We are inclined to believe that with cryptographically anonymous
digital cash, "money laundering" will be trivial. A simply sends the
cash to B, and there is no way for the bank or anyone else to link the
two together.
While this is basically true with existing digital cash proposals,
there is one kind of linkage that is possible. A knows and can
recognize the cash which B holds. A and the bank could cooperate so
that if B goes to the bank to deposit his cash (or deposits it
electronically into an account linked to his True Name), B's anonymity
can be broken.
This has good aspects and bad aspects. On the good side, it should
make robbery and extortion harder. If you are forced at gunpoint to
enter your PIN into your cash smartcard, transferring cash to the
robber's "electronic purse" (love that name), then later you can call
the bank and report the numbers of the stolen cash. When the robber
tries to deposit it, he can be caught.
Similarly, this could be a boon to law enforcement "sting" operations.
When the feds pay off the anonymous assassin-for-hire or kidnapper, and
he goes to deposit the cash, again he can be caught.
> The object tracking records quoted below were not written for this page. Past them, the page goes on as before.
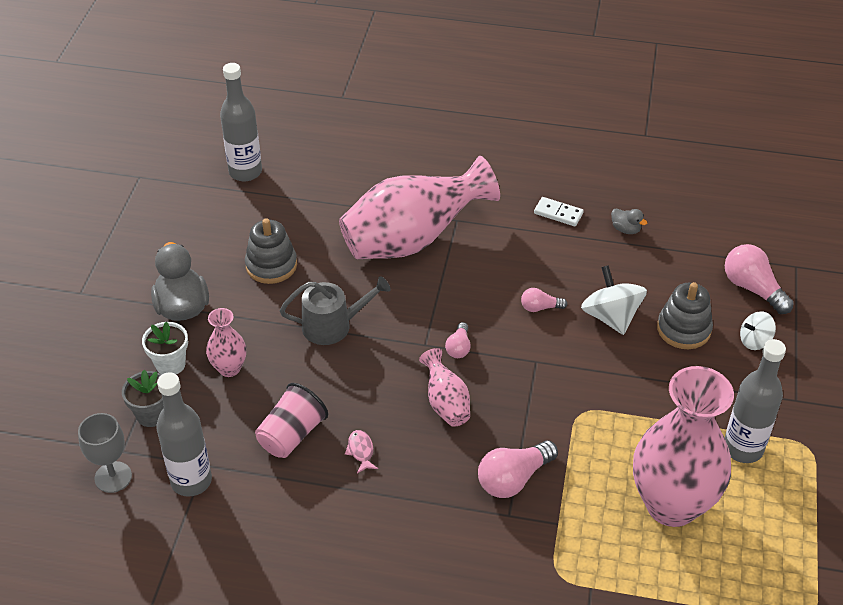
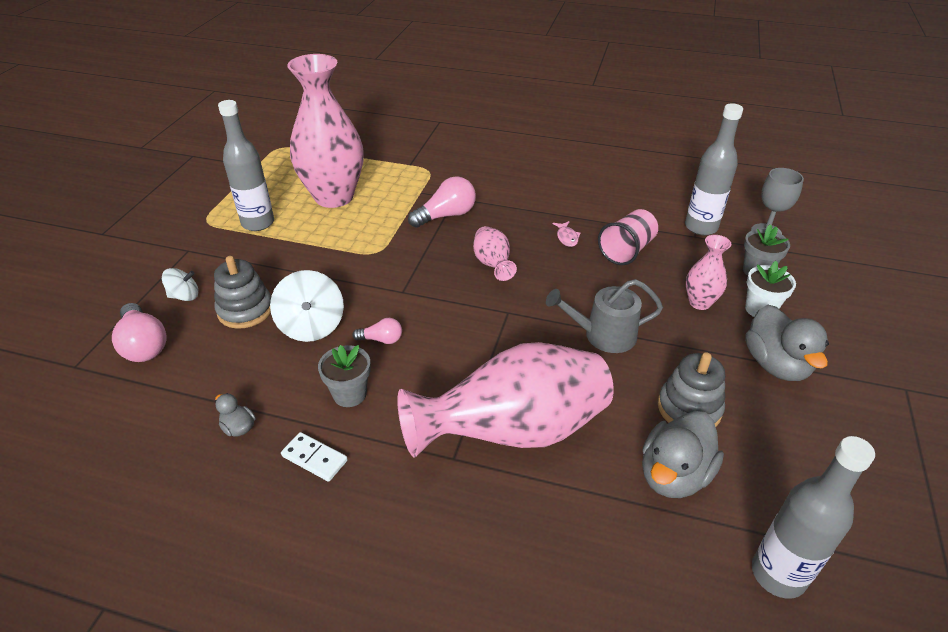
camera: 175 degrees left, 5 degrees down
(296, 219) = (674, 475): none -> grey duck
(458, 347) = (474, 307): pink light bulb -> none
(550, 259) = (349, 394): none -> grey flower pot

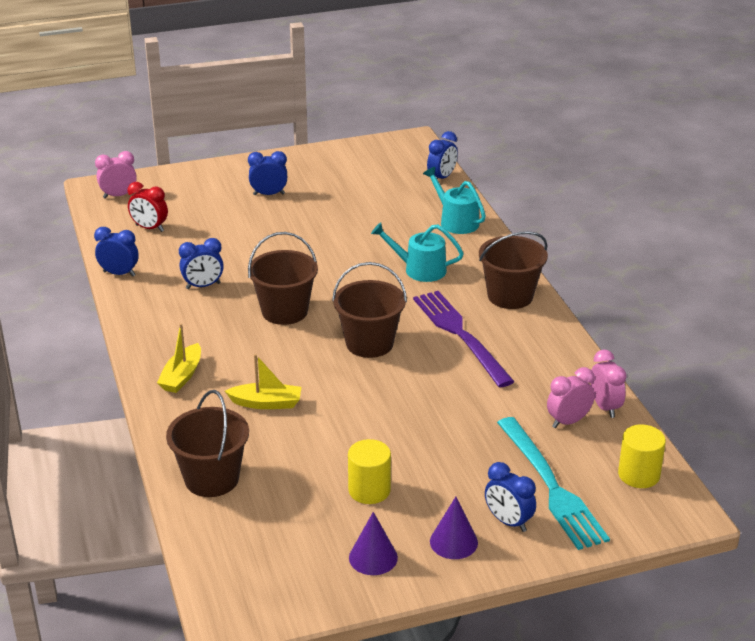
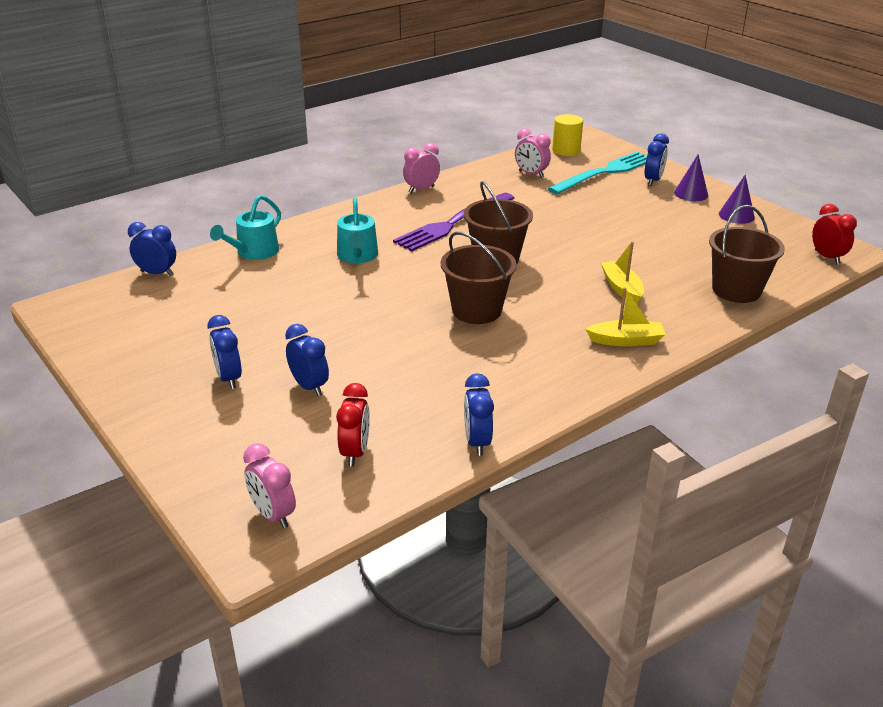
camera: 110 degrees left, 0 degrees up
(203, 286) = (463, 371): blue clock -> blue clock (309, 386)
(228, 587) = (827, 257): none -> red clock
(369, 490) = (676, 227): yellow cylinder -> none
(510, 296) = (379, 211): brown bucket -> none
(605, 407) = (503, 165): pink clock -> pink clock (421, 189)

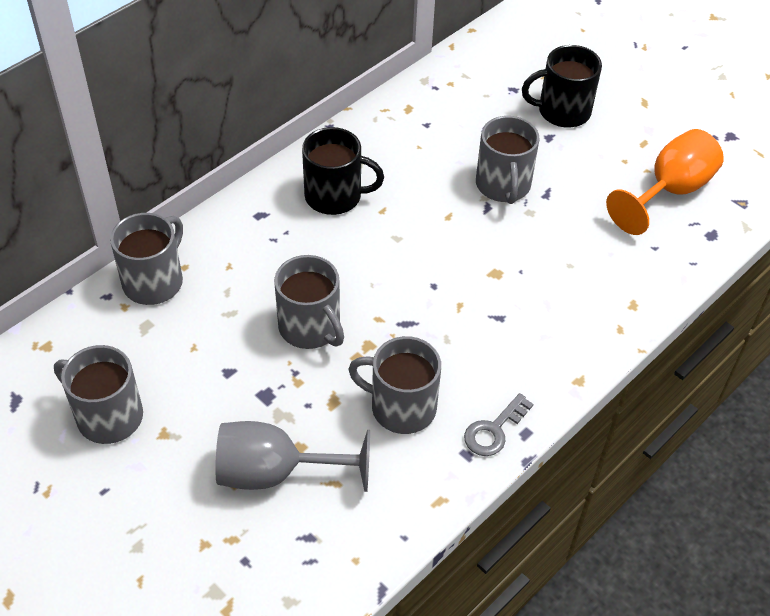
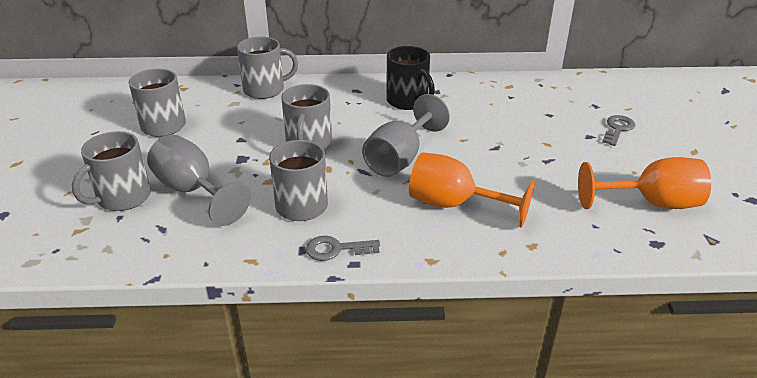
camera: 45 degrees right, 15 degrees down
(420, 283) = (399, 159): none -> grey goblet
(503, 185) = (521, 143): grey mug -> grey mug (122, 197)
(529, 305) = (453, 204): none -> orange goblet
(562, 111) = (618, 129): black mug -> grey key

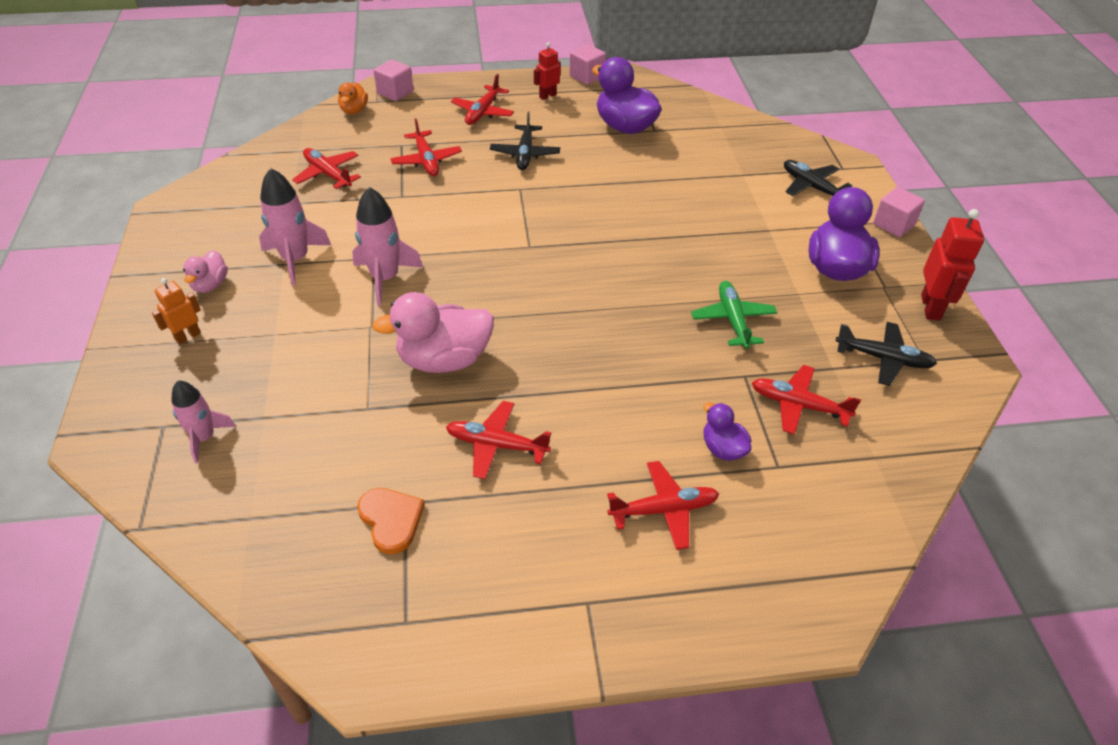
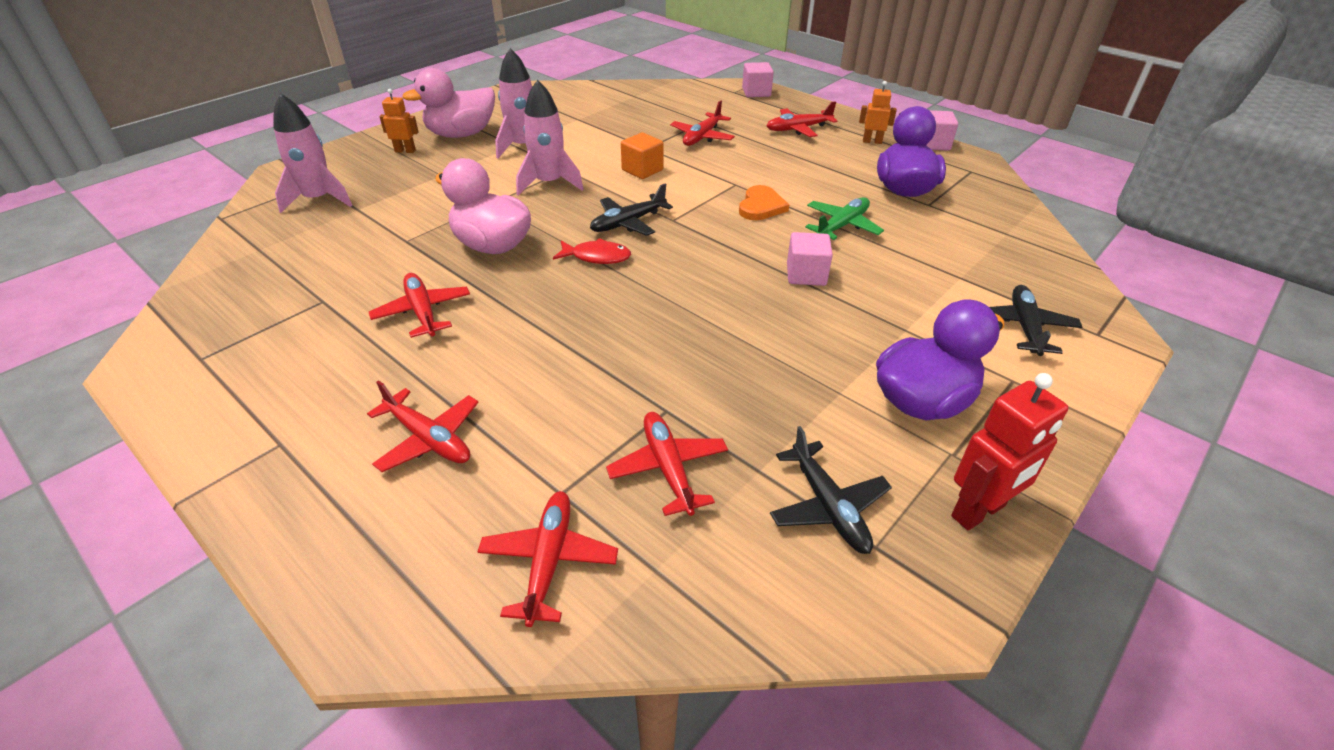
camera: 50 degrees right, 5 degrees down
(204, 437) = (319, 199): pink rocket -> pink rocket, size x1.52
(210, 285) = (461, 134): pink duck -> pink duck, size x1.91
(328, 174) = (626, 115): red plane -> red plane (548, 561)
(354, 110) = (709, 90): orange duck -> none
(391, 520) = (300, 303): orange heart -> orange heart (761, 206)
(435, 219) = (642, 170): none -> orange cube
(525, 154) = (781, 166): black plane -> black plane (628, 223)
(532, 312) = (597, 257): none -> red fish
(547, 96) = (872, 141): red robot -> orange robot
(723, 448) = (546, 441): purple duck -> none
(733, 320) = (736, 366): green plane -> green plane (842, 226)
(893, 224) = (1073, 414): pink cube -> pink cube (806, 275)

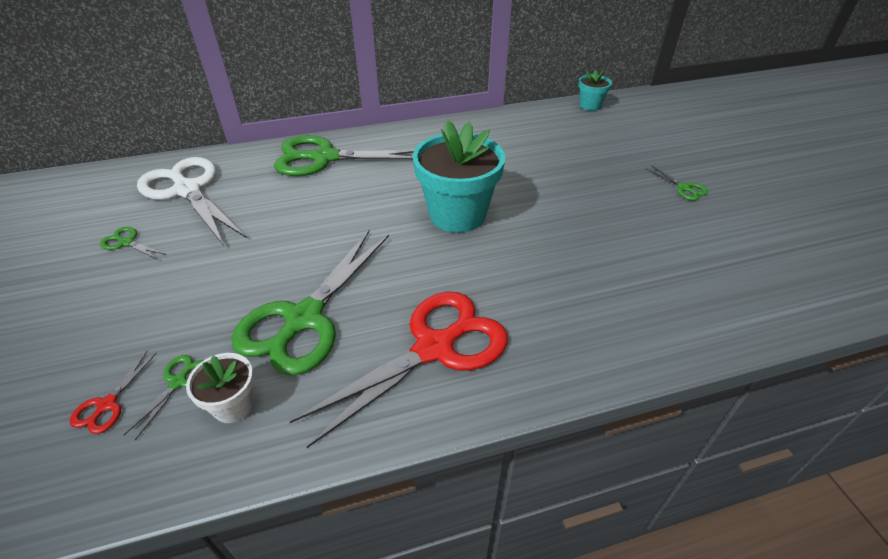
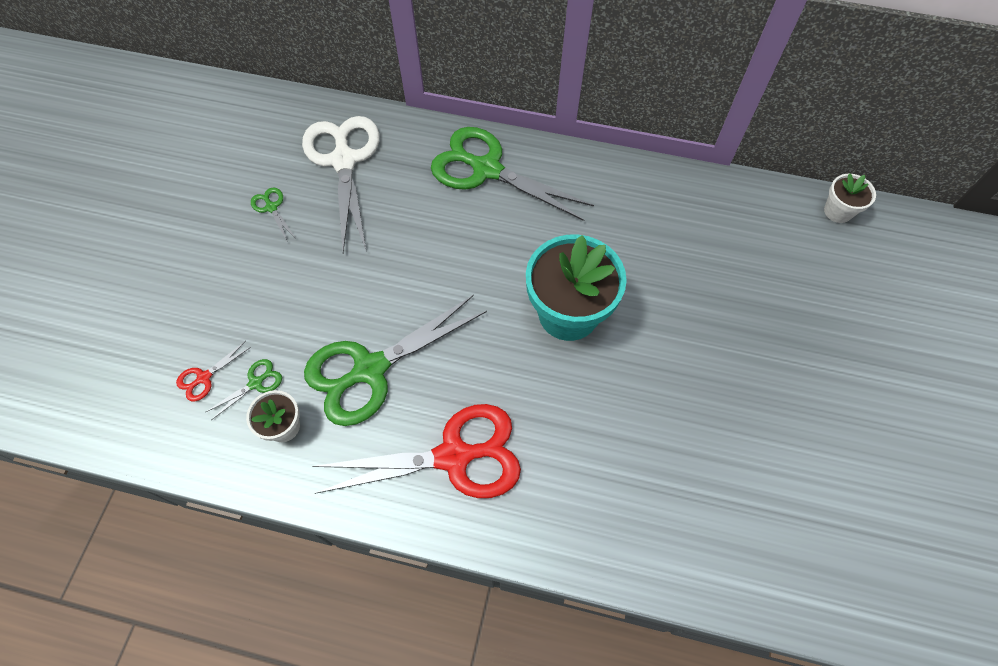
camera: 30 degrees right, 20 degrees up
(590, 105) = (838, 211): turquoise flower pot -> white flower pot
(684, 188) = (838, 396): green scissors -> none

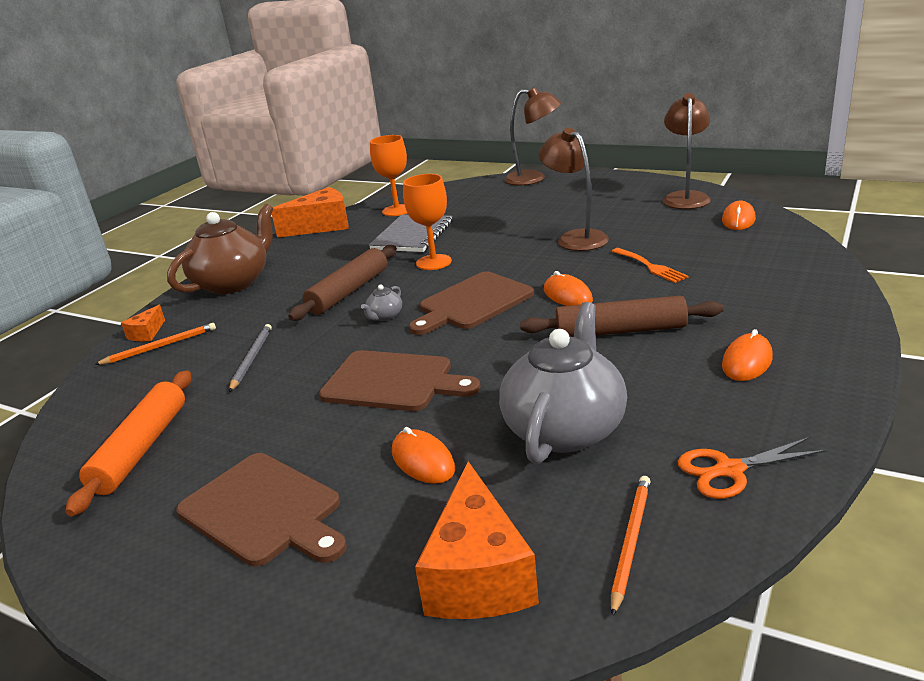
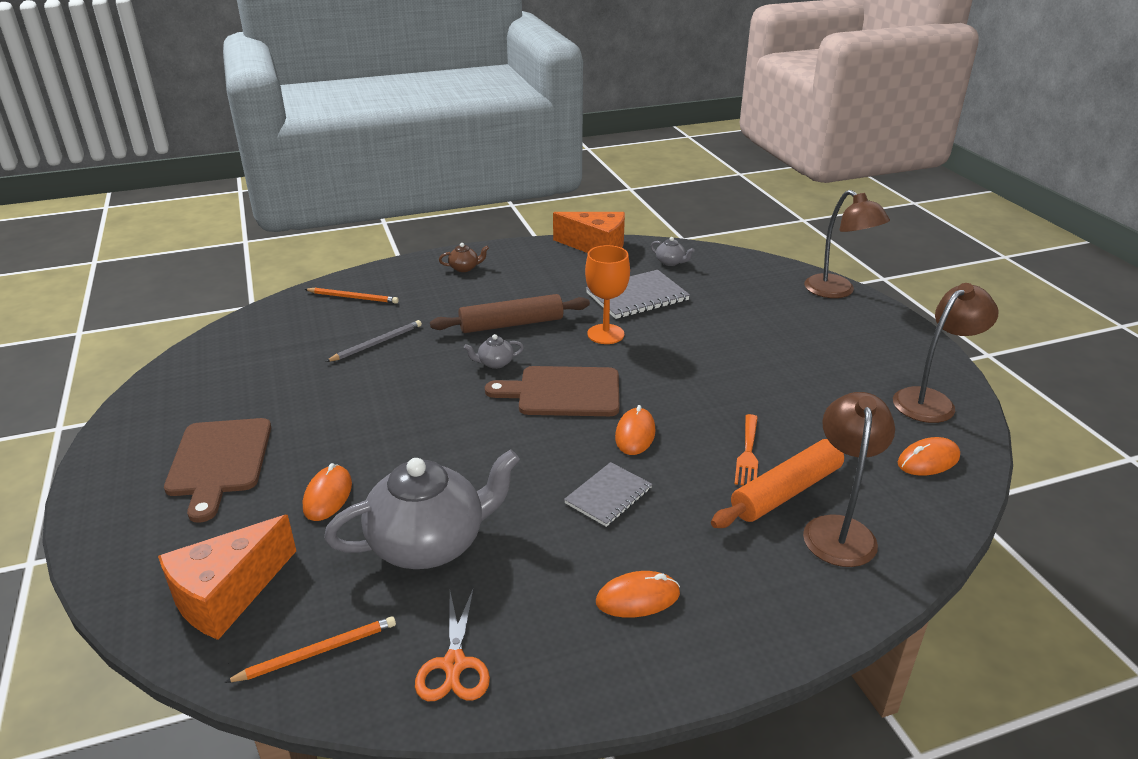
camera: 40 degrees right, 5 degrees up
(141, 449) = (239, 371): orange rolling pin -> orange rolling pin (786, 491)
(147, 333) = (363, 281): orange cheese -> none
(233, 283) = (464, 268): brown teapot -> brown teapot, size x0.40
(393, 382) = (410, 423): brown cutting board -> none
(397, 210) = (670, 262): orange goblet -> grey teapot
(575, 238) = (747, 381): brown lamp -> brown lamp (839, 529)
(620, 331) = (608, 496): brown rolling pin -> grey notebook
(729, 470) = (454, 664): orange scissors -> orange scissors turned 120 degrees counterclockwise

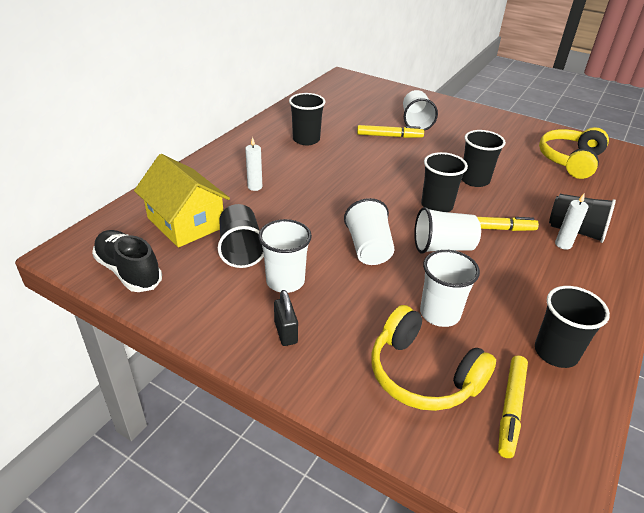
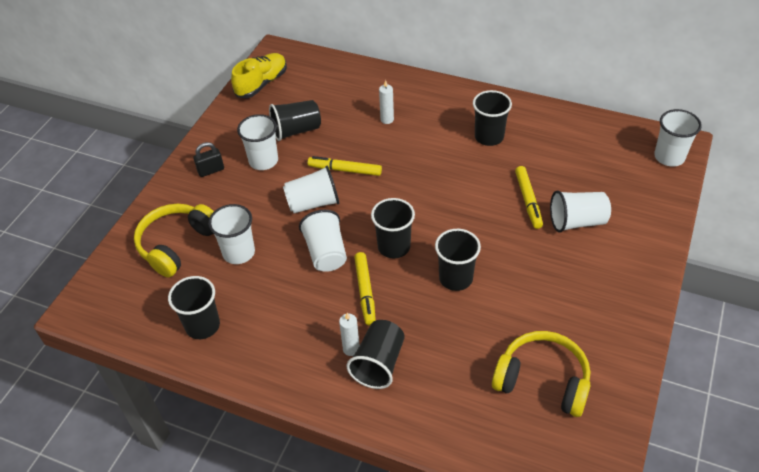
camera: 85 degrees right, 10 degrees up
(129, 271) = (261, 84): black shoe -> yellow shoe
(186, 222) = (324, 94): yellow house -> none
(356, 81) = (669, 157): none -> white cup
(511, 408) = (148, 293): yellow marker -> yellow marker (345, 170)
The other side of the coin, though, is that despotic governments can
use these tools to control and restrict what their people can do. If
the revolutionaries try to use cryptography to isolate and protect each
cell from the others, traceable cryptocash may expose them. Keith
Henson posted the start of an interesting story he was writing last
year, about some eco-activists using cryptography for protection as
they worked to sabotage some polluter. This kind of dramatic scenario
might become less possible with traceable cash.
(It's possible that some banks would allow truly anonymous accounts, so
that even if the cash were recognized as it was turned in, the robber
would not be caught. Still, the bank could refuse to honor the money
in this case, preventing the criminal from profiting by his misdeeds.)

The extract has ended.